Why Do The Chinese Love BitCoin?

This is a quick follow-on from my longer valuing BitCoin post.

The volume of BitCoin transactions originating in China is simply enormous. A New York Times article referenced in my prior post contains the following infographic (this is a little dated):

BTC_FLOWS.PNG
Source: New York Times via Chainalysis

Note the vast difference in volumes between China, the US and Europe. Why do the Chinese love BitCoin so much?

I want to link this to an older macroeconomic analysis from John Hempton. In a post from several years ago, Hempton asserted that China is a kleptocracy made possible by state-owned enterprises’ ability to fund themselves at negative real interest rates. In a follow-on post Hempton theorized that this means there should also be significant retail investor demand for gold in China.

He wrote:

In my kleptocracy post I described how the range of investments available to the median Chinese family is limited. They can’t take their money offshore (unless they are rich enough to afford casino junkets). The local stock market is rigged. There is no worthwhile mutual fund market. They can own see-through apartments. But their main saving mechanism is bank accounts and life insurance contracts (life insurance being a bank account proxy).
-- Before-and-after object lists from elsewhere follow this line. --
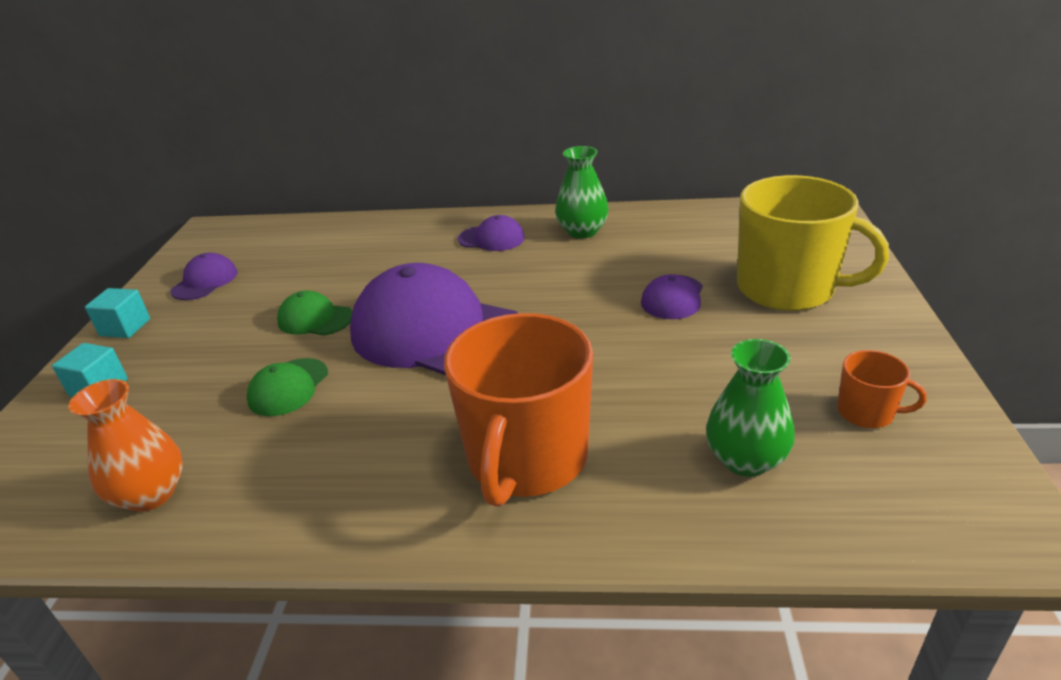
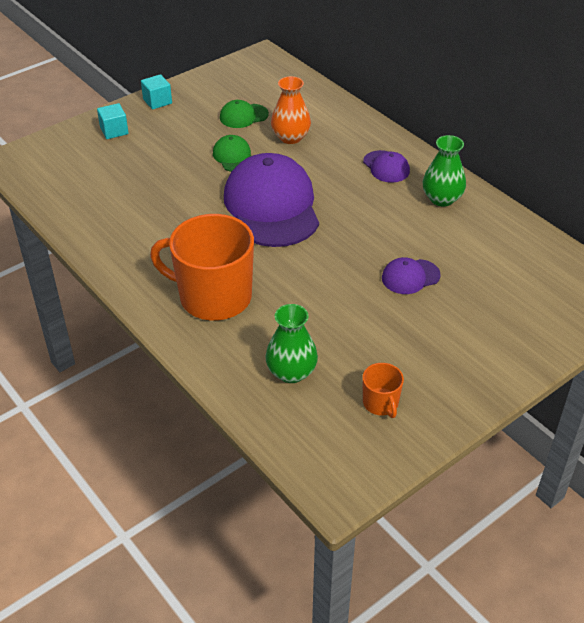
camera: 45 degrees right, 10 degrees up
(151, 494) = (78, 200): orange vase -> orange vase (290, 137)
(205, 281) = (219, 95): purple cap -> none
(288, 387) = (177, 187): green cap -> green cap (243, 116)
(526, 459) = (213, 297): orange mug -> orange mug turned 45 degrees clockwise
(787, 289) = (479, 321): yellow mug -> none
Rates are regulated – low. Inflation is high and ex-ante the return to Chinese savers is negative.

Despite negative real returns Chinese save in huge quantity. This may be because of the “four grandparent policy” as described in the kleptocracy post or because of gender imbalance (as described in the follow up post).

Whatever: in China we have huge quantities of savings at ex-ante negative real returns in some sense compelled by local social and political structures.

This pool of savings (part of what Ben Bernanke once described as the “excess of global savings”) has global implications – and these will be explored in a forthcoming posts.

But here I state the obvious.

If you were forced to save huge amounts of money at negative real rates of return wouldn’t gold look attractive?

And, I would add, wouldn’t BitCoins now look even more attractive than gold? If you are an average Chinese household hoarding gold, that strikes me as a tremendous undertaking. You would have to find a way to store the gold, secure the gold — on top of that it is not particularly easy to transact in gold.

BitCoin presents a convenient solution to these issues. Who cares if the Chinese government officially bans cryptocurrency exchanges? For BitCoin at least the whole point is to own an asset that is independent of conventional monetary policy (and, one might add, conventional capital controls). The storage costs strike me as much, much lower. In Cuba people circulated banned American media on flash drives. In China, hoarding BitCoins would be similarly straightforward.

Recall that when Jamie Dimon let loose with his tirade against BitCoin, he also said the following:

The only good argument I’ve ever heard … is that if you were in Venezuela or Ecuador or North Korea.. or if you were a drug dealer, a murderer, stuff like that, you are better off dealing in bitcoin than in US dollars, you are better off bypassing the system of your country even if what I just said is true. There may be a market for that but it’s a limited market.

My question: should China also be on that list?